Unveiling secrets of the ESP32: creating an open-source MAC Layer

(This is part 1 of this series, part 2 is here)

The ESP32 is a popular microcontroller known in the maker community for its low price (~ €5) and useful features: it has a dual-core CPU, built-in Wi-Fi and Bluetooth connectivity and 520 KB of RAM. It is also used commercially, in devices ranging from smart CO₂-meters to industrial automation controllers. Most of the software development kit that is used to program for the ESP32 is open-source, except notably the wireless bits (Wi-Fi, Bluetooth, low-level RF functions): that functionality is distributed as precompiled libraries, that are then compiled into the firmware the developer writes.

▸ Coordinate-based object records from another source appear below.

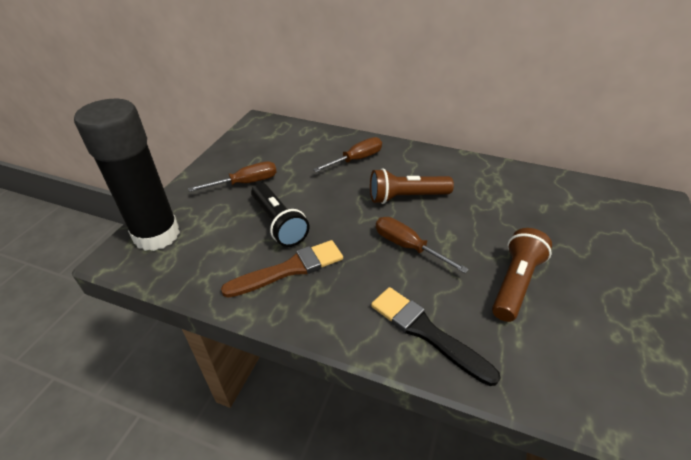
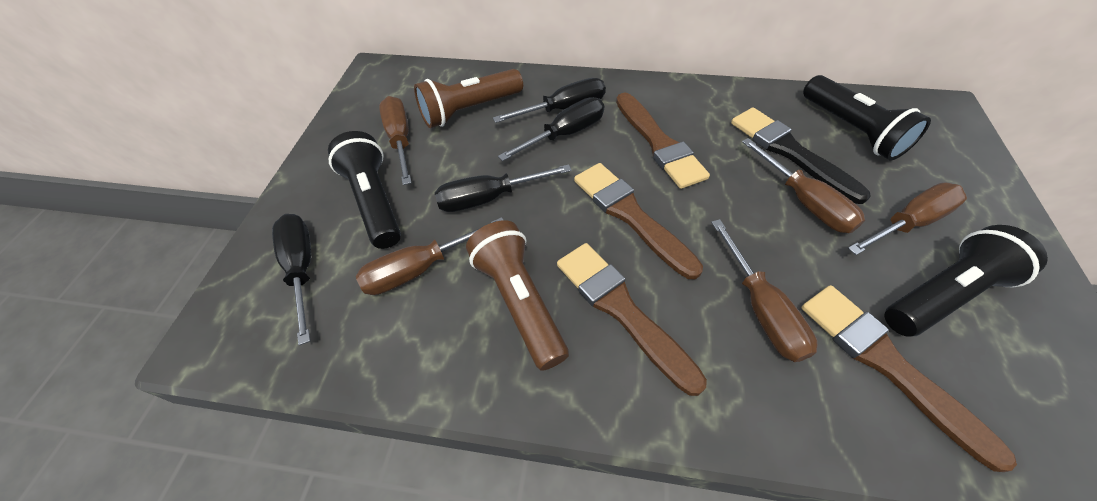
black flashlight: 1 -> 3
black glue stick: 1 -> 0
black screwdriver: 0 -> 4
brown brush: 1 -> 4
brown screwdriver: 3 -> 5

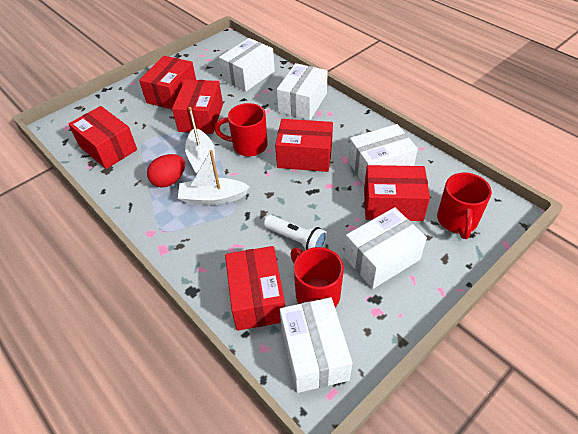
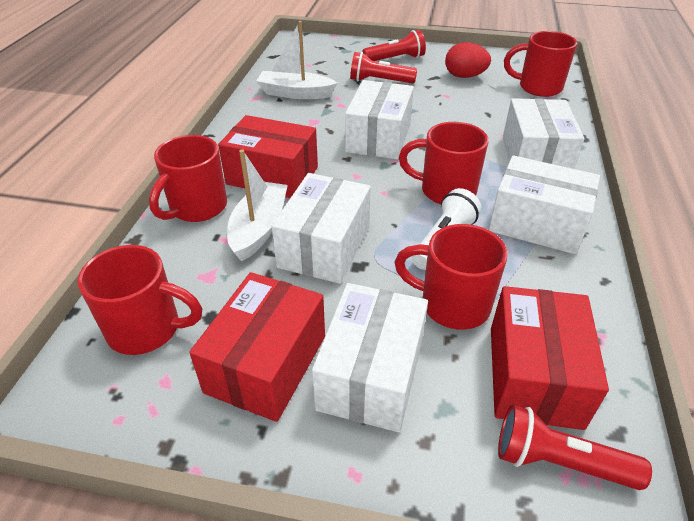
red box: 6 -> 3
red flashlight: 0 -> 3
red mug: 3 -> 5

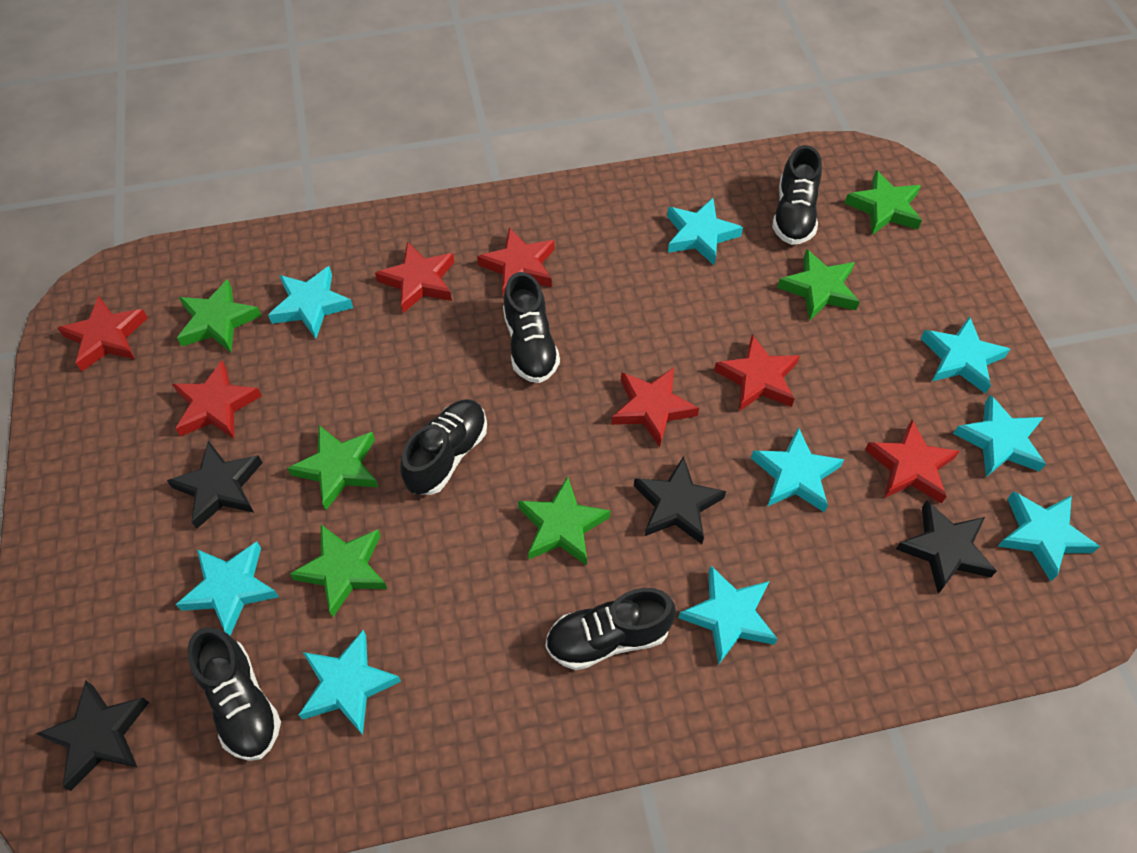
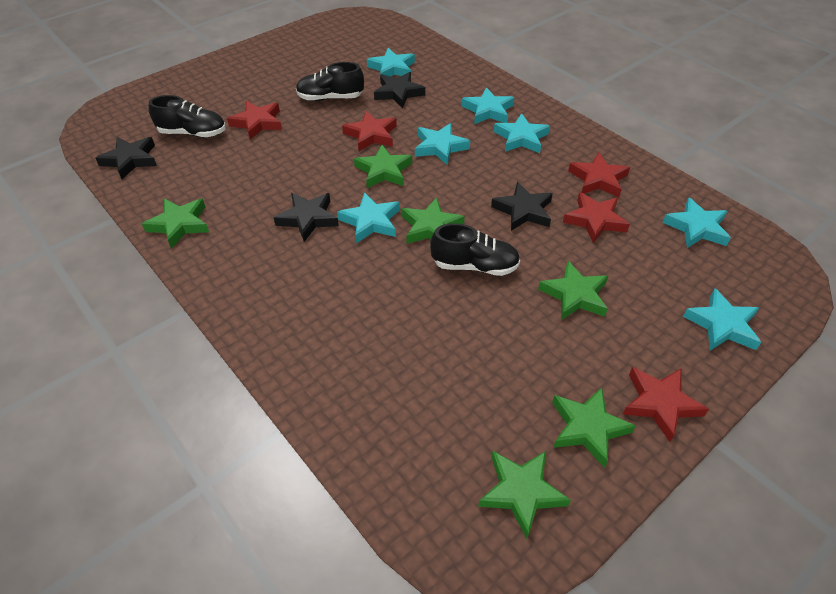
black shoe: 5 -> 3
red star: 7 -> 5
turquoise star: 9 -> 7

A closed-source Wi-Fi implementation has several disadvantages compared to an open-source implementation though:

You are dependent on the vendor (Espressif in this case) to add features; if you have a somewhat non-standard usecase, you might be out of luck. For example, standards-compliant mesh networking (IEEE 802.11s) is not supported on the ESP32; there is a partially closed-source mesh networking implementation made by Espressif, but this is rather limited: the mesh network has a tree topology, and uses NAT on the nodes connected to the root network, making it hard to connect from outside the mesh network to nodes in the mesh network. The protocol is also not documented, so it’s not interoperable with other devices.
It’s hard to audit the security of the implementation: since there is no source code available, you have to resort to black-box fuzzing and reverse engineering to find security vulnerabilities.
Additionally, an open-source implementation would make research into low-power Wi-Fi mesh networking more affordable; if each node only costs about €5, research involving hundreds of nodes can be affordable on a modest budget.

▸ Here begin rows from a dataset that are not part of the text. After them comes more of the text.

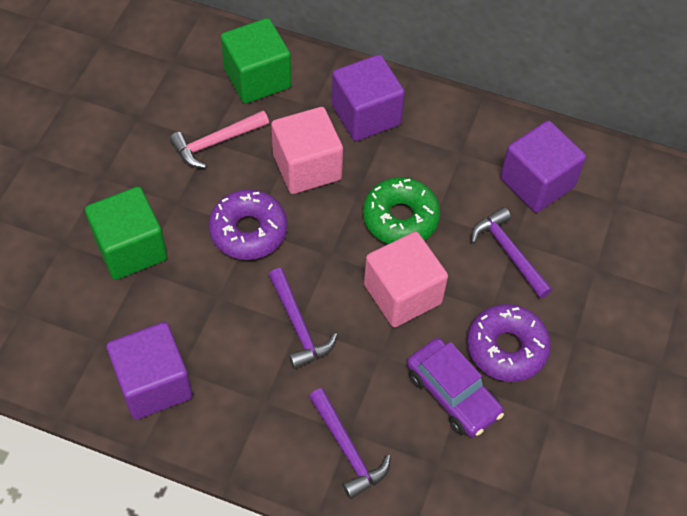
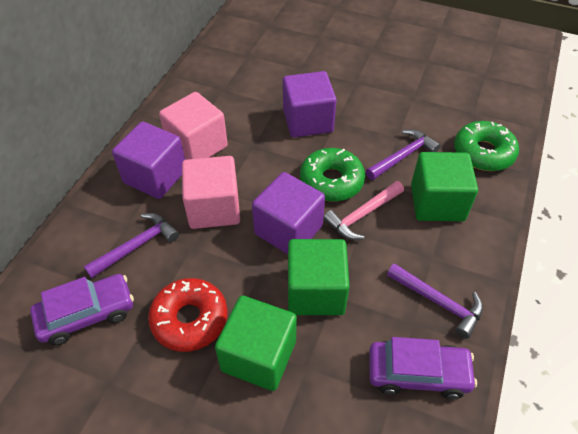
green cube: 2 -> 3
green donut: 1 -> 2
purple car: 1 -> 2
purple donut: 2 -> 0
red donut: 0 -> 1

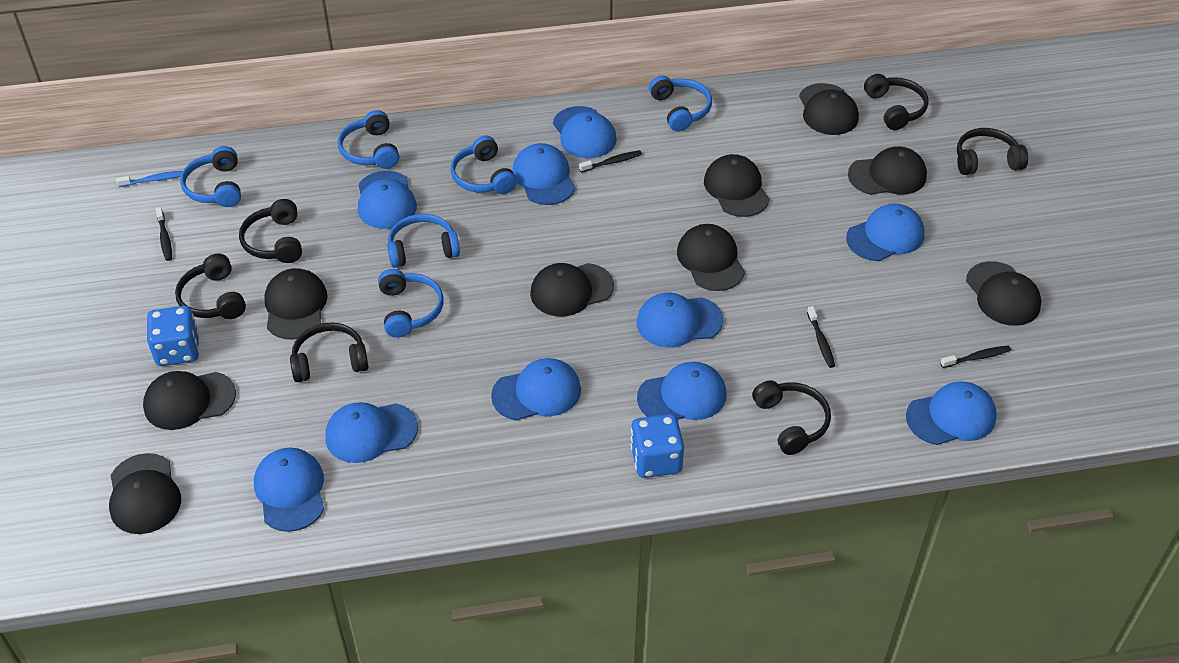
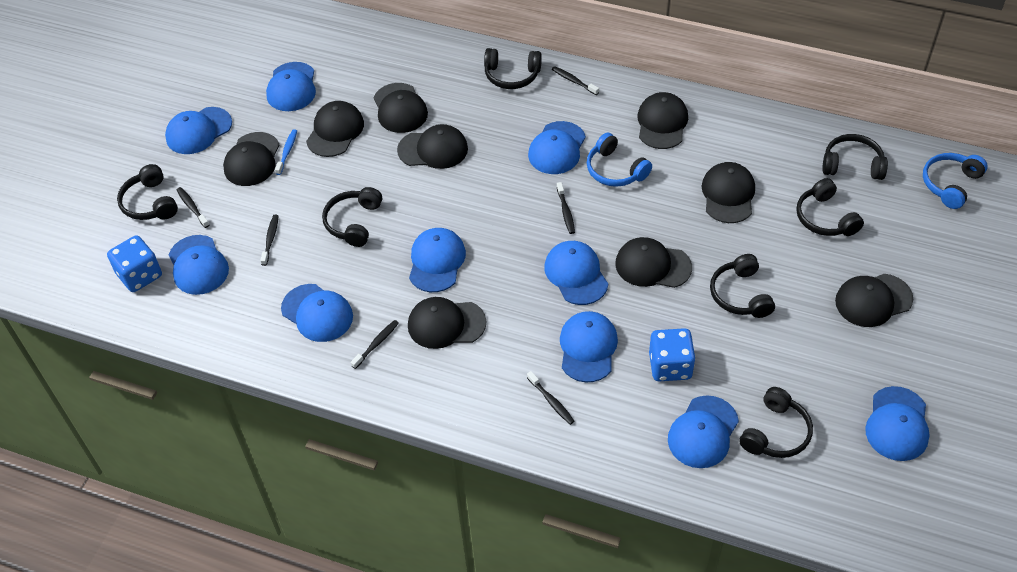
black headphones: 6 -> 7
black toothbrush: 4 -> 6
blue headphones: 6 -> 2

Espressif has an open issue in their esp32-wifi-lib repository, asking to open-source the MAC layer. In that issue, they confirmed in 2016 that open sourcing the upper MAC is on their roadmap, but as of 2023, nothing has been published yet. Having the source code would for example allow us to implement proper 802.11s-compliant mesh networking.

Goals

The main goal of this project is to build a minimal replacement for Espressifs proprietary Wi-Fi binary blobs. We don’t intend to be API-compatible with existing code that uses the Espressif ESP-IDF API, rather, we’d like to have a fully working, open source networking stack.

The rest of this section will contain information about how the network stack and Wi-Fi (the 802.11 standard) works, so if you’re already familiar, you can skip it.

OSI model of the network stack (the difference between application/presentation/session is a bit murky)

Above, you can see a diagram showing the network stack. Computer networking is done with a network stack, where every layer in the stack has its own purpose; this design makes it easier to swap out layers and allows for separate development of layers. The layer at the bottom of the stack interacts with the physical world (for example, by using radiowaves or electric signals); every layer adds their own features. Wi-Fi (also known as the 802.11 standard by engineers) is implemented in the bottom two layers: the PHY layer (what the radio waveforms look like, …) and the MAC layer (how we connect to an access point, what packets exist, how to send packets to local devices, …).

On the ESP32, the PHY layer is implemented in hardware; most of the MAC layer is implemented in the proprietary blob. One notable exception to this separation is sending acknowlegement frame: if a device receives a frame, it should send a packet back to acknowledge that this packet was received correctly. This ACK packet needs to be sent within ~10 microseconds; it would be hard to get this timing correct in software.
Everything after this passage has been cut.